Dad brought the bird home in a shoebox. From somewhere in our house, he scrounged up a birdcage, and he lined the bottom with newspapers. He got out a roll of white medical tape, and he set to work carefully removing the bird from the box and taping the tips of its wings together. This would hold the broken wing in place, and prevent the bird from thrashing about. He placed the bird in the cage with some birdseed and some water and placed the cage on a table on our enclosed front porch.
That bird lived on our front porch for what now seems like most of that summer. At first, every time we walked out the door onto the porch, the bird would panic and flit around the cage trying to get away from us. But after a while, the bird calmed a bit. We discovered that it preferred fresh berries and fruit to birdseed, and the sweet black raspberries from our backyard bushes became its main food.
After the requisite amount of time, Dad announced that it was time for us to let the bird go. I am not sure how he knew “the requisite amount of time,” but I believe he had consulted a local bird expert about broken wings and healing and bird care.
On the day of the announcement, Dad took the bird from the cage and painstakingly worked to remove the medical tape. He worked the sticky residue from the bird’s feathers with some harmless solvent—again, most likely a tip he had gotten from his bird expert source.
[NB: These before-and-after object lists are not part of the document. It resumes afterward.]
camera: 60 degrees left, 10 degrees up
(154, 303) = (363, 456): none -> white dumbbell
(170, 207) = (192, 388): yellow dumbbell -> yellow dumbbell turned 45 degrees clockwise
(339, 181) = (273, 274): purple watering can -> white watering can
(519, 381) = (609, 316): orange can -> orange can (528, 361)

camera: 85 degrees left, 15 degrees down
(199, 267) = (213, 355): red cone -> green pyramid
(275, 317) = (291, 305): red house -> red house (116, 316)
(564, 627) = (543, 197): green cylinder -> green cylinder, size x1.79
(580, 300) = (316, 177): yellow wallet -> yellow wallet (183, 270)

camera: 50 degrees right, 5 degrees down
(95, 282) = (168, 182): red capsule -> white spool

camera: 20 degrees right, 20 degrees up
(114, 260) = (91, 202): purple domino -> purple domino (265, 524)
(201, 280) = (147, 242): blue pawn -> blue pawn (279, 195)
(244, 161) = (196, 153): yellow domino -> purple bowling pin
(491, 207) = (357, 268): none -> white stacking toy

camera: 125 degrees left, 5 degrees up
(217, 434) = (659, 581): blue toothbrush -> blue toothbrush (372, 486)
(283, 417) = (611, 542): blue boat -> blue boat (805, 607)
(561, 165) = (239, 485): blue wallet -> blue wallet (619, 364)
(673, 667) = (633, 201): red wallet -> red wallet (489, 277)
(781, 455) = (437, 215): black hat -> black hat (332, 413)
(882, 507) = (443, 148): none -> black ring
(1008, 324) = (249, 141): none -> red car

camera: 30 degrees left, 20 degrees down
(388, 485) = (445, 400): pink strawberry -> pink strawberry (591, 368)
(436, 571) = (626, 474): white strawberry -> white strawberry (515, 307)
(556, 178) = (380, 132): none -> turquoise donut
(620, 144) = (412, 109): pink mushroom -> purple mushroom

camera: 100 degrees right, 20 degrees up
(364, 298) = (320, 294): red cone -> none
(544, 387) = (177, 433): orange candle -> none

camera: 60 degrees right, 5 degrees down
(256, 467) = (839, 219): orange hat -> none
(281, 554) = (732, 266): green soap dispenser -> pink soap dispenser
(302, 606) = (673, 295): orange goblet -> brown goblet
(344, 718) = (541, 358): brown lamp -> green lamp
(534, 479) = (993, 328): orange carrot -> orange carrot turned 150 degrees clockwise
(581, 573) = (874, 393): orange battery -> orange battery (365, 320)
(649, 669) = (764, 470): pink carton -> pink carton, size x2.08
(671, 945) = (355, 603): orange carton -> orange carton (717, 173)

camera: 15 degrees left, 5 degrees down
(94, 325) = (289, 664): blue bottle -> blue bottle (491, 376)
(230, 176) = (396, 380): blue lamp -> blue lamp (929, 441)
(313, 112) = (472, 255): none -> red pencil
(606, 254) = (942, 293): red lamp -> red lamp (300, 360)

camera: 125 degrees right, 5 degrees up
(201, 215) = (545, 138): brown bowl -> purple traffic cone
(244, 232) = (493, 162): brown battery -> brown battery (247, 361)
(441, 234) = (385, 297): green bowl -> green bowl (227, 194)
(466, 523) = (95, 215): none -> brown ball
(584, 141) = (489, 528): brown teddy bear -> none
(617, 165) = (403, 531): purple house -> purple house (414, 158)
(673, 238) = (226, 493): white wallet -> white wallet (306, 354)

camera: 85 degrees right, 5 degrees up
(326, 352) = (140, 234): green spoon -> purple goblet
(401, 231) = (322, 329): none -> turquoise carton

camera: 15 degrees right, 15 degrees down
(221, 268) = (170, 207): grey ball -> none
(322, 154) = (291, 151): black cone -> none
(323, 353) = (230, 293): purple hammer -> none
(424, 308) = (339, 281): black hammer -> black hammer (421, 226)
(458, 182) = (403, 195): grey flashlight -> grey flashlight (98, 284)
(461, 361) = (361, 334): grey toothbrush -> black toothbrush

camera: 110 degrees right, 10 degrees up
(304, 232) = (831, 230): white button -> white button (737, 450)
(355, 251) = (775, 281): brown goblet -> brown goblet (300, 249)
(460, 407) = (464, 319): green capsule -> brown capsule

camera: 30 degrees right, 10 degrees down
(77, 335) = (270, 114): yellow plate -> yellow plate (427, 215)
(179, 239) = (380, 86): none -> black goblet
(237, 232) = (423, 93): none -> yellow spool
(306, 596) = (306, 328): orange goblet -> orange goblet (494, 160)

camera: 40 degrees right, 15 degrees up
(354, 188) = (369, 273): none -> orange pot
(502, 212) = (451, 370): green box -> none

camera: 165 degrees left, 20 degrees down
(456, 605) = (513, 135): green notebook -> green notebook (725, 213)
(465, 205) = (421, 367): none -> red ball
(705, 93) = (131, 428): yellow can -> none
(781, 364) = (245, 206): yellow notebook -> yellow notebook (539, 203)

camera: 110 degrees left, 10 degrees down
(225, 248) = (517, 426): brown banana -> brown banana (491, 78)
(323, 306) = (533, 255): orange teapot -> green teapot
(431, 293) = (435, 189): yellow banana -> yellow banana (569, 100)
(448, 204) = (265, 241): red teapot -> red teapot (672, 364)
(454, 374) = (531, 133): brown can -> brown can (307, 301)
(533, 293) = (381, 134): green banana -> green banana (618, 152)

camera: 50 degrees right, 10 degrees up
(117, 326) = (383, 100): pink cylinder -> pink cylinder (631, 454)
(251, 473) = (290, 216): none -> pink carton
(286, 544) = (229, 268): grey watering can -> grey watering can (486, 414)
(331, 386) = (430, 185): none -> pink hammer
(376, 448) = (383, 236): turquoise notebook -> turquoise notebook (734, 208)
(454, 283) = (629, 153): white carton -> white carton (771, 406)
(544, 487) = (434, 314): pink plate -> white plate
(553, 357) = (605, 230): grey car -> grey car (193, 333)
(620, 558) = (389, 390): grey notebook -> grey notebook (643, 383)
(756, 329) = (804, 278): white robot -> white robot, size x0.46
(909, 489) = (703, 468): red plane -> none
We put the bird in a box and took it to a forested area of town near a pond and an open field. We parked the car and carried the box across the field toward the wood line. Dad set the box on the grass, removed the cover, and gently lifted the bird out. He held him for one final time.
“Here we go,” he announced as we all hoped and crossed our fingers that the bird’s wing had healed. Dad held the bird out in front of him at arm’s length and gave him a gentle toss away from him. The bird thrust out its wings and dipped toward the ground, but about a foot from the grass, it lifted up, flapped its likely stiff wings, and soared up into a tree where it landed on a branch. We all exhaled breath we hadn’t known we were holding in. Our bird sat on the branch, a bright orange spot, watching us for just a moment. Then, it flew away, farther into the woods and out of our sight.
And here was an oriole, serenading me as I walked the streets of this neighborhood. When I got back to the tree where it sat, I slowed and paused to search the tree to see this beautiful bird one more time before I went home. But the bird was uncomfortable with my proximity. It flew from the tree, its orange body bright against the clear blue sky. For a moment, it seemed to pause mid-flight. Then it flitted to and fro, completing a little dance before it flew off to sing from a distant tree.
That bird was an incredible gift to end my week. It brought me a few moments with Dad in my memories from a long time ago.